This came up in the Gig Stories thread, but it’s so important, and there’s so much information to share and tell and explore here - and it’s so important that I wanted to give it its own thread.
Making the move from practicing the bass at home to playing with a group (whether it’s out and about with gigs, or just a regular rehearsal [which then leads to gigs…]) is one of the most important things (to me) about playing music. It’s the part that binds us together as humans and musicians, it’s the conversation part of this language learning process, and it’s fun and challenging as hell; it’s where we learn what we need to practice next.
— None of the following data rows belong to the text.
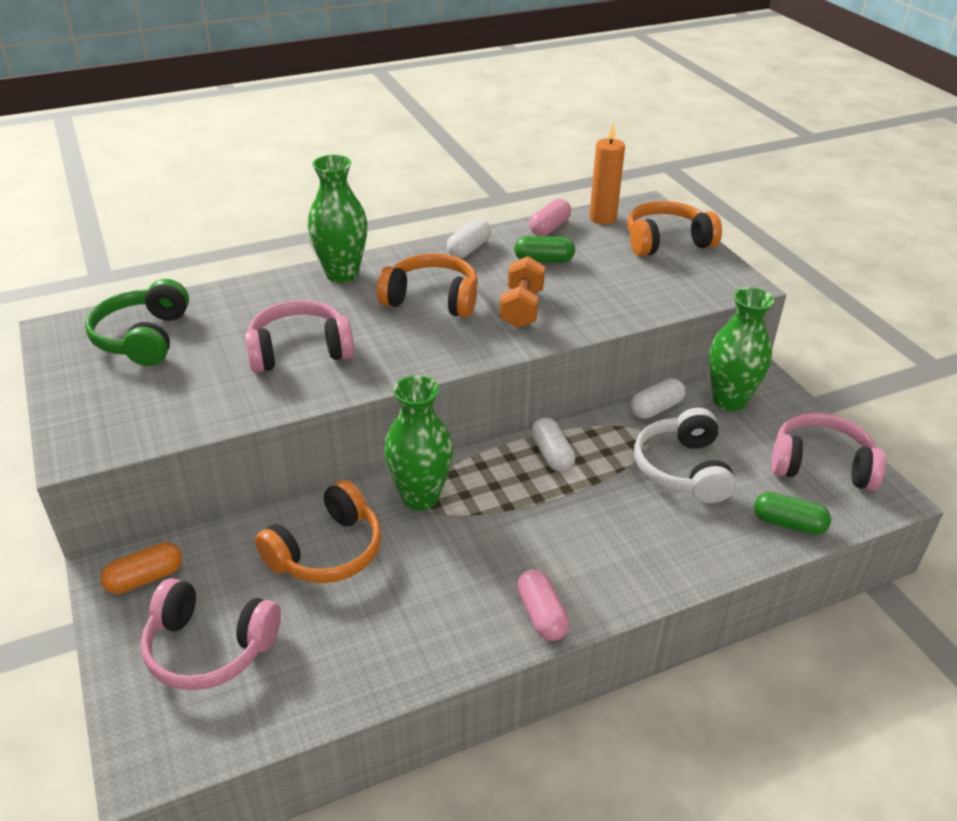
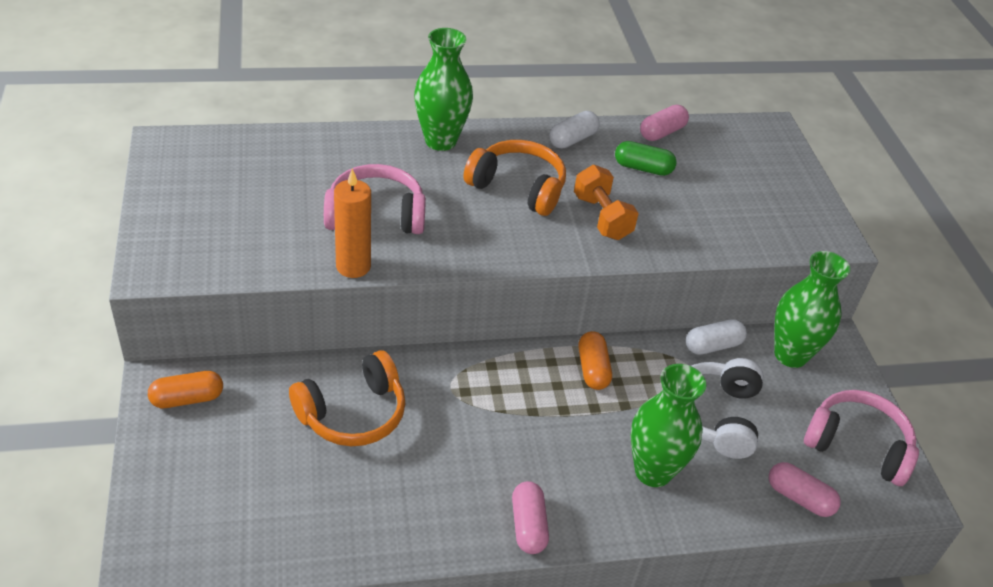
camera: 10 degrees right, 5 degrees up
(143, 338) = (238, 169): green headphones -> none
(209, 648) = (225, 478): pink headphones -> none
(420, 497) = (454, 382): green vase -> green vase (653, 471)
(521, 308) = (602, 217): orange dumbbell -> orange dumbbell turned 45 degrees counterclockwise
(552, 454) = (593, 369): white capsule -> orange capsule
(602, 218) = (720, 133): orange candle -> orange candle (353, 266)
(666, 242) = (776, 174): orange headphones -> none
(788, 524) = (799, 498): green capsule -> pink capsule

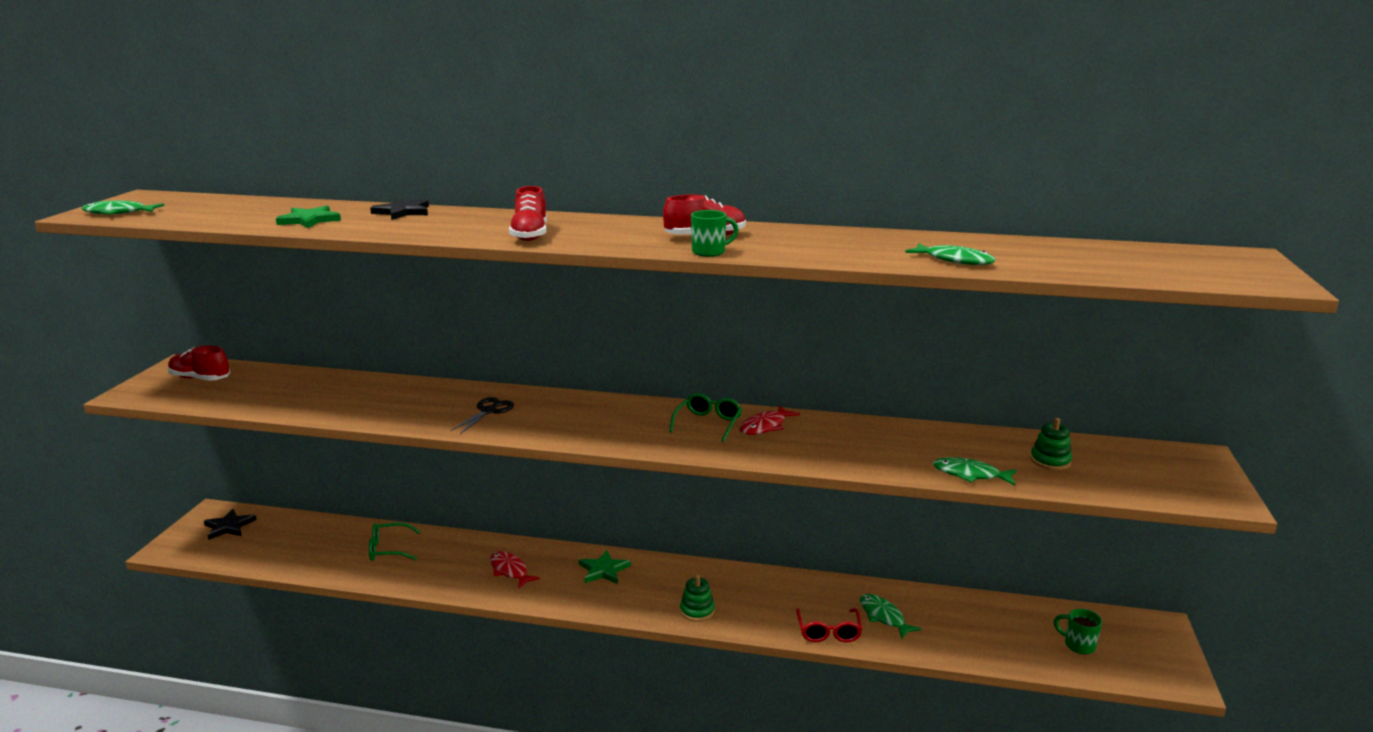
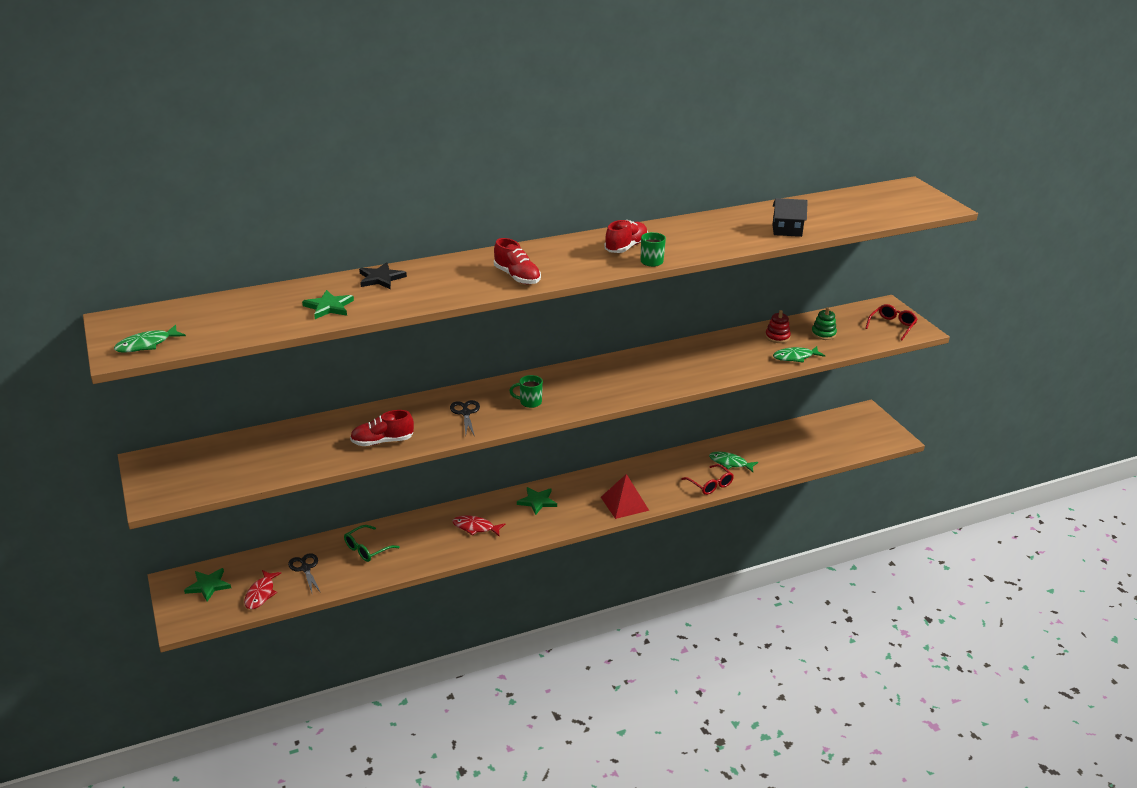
camera: 35 degrees left, 10 degrees up
(200, 378) = (191, 466): red shoe -> red shoe (382, 441)
(229, 526) = (208, 585): black star -> green star
(317, 545) = (305, 568): none -> black scissors
(697, 611) = (624, 503): green stacking toy -> red pyramid
(708, 424) = (618, 373): green glasses -> none
(765, 426) = (653, 363): red fish -> red fish (261, 594)
(954, 260) = (787, 230): green fish -> black house
(973, 446) = (777, 337): none -> red stacking toy
(1078, 645) = (838, 439): green mug -> green mug (529, 402)
(1180, 482) = (892, 326): none -> red glasses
Things that I’ve found that are great for people getting into music and the idea of bands after those luxurious college years are gone are:
Guided Band Performance Programs.
– these have allll kinds of manifestations. The one at my local shop was called Rock Overtime. There are School of Rock type of courses; some informal jams at local cafes - scour your local calendar and try and find these! Ask at your local music shop!
It’s low pressure, it’s usually guided by an instructor and there’s almost always a performance at the end.
It’s a great way to meet players, and get out there.
– these can be a bit weird as a bass player, because we are accompanists. But if you start checking out your local open mics, you might hear someone that sounds good / plays a style you like / writes cool songs. It is entirely appropriate to approach them and say (verbatim:) “Hey there, open mic person. I’m (your name here). I really like what you’re doing (the importance of this opening compliment cannot be overstated). I play bass, and if you ever want to play an open mic, I’d be super down to learn a few of your tunes and play with you. Here’s my lavishly embossed bass player card.”
Start talking about playing bass in public places
– bassists are rare enough, that if you are overheard just talking about playing bass, there’s a 67% chance that a guitarist in need of a bass player will hear you and try to hire you. … This is getting a bit silly, but - actually - if you let the people at work / your social circle know that you’re getting into bass playing, there are good chances of a connection being made.
There are some of my suggestions.
I have more, but this is way too long as it is.
If folks out there have had luck picking up the bass late in life and getting into some playing and performing scenarios, I’d love to hear about it. We all would!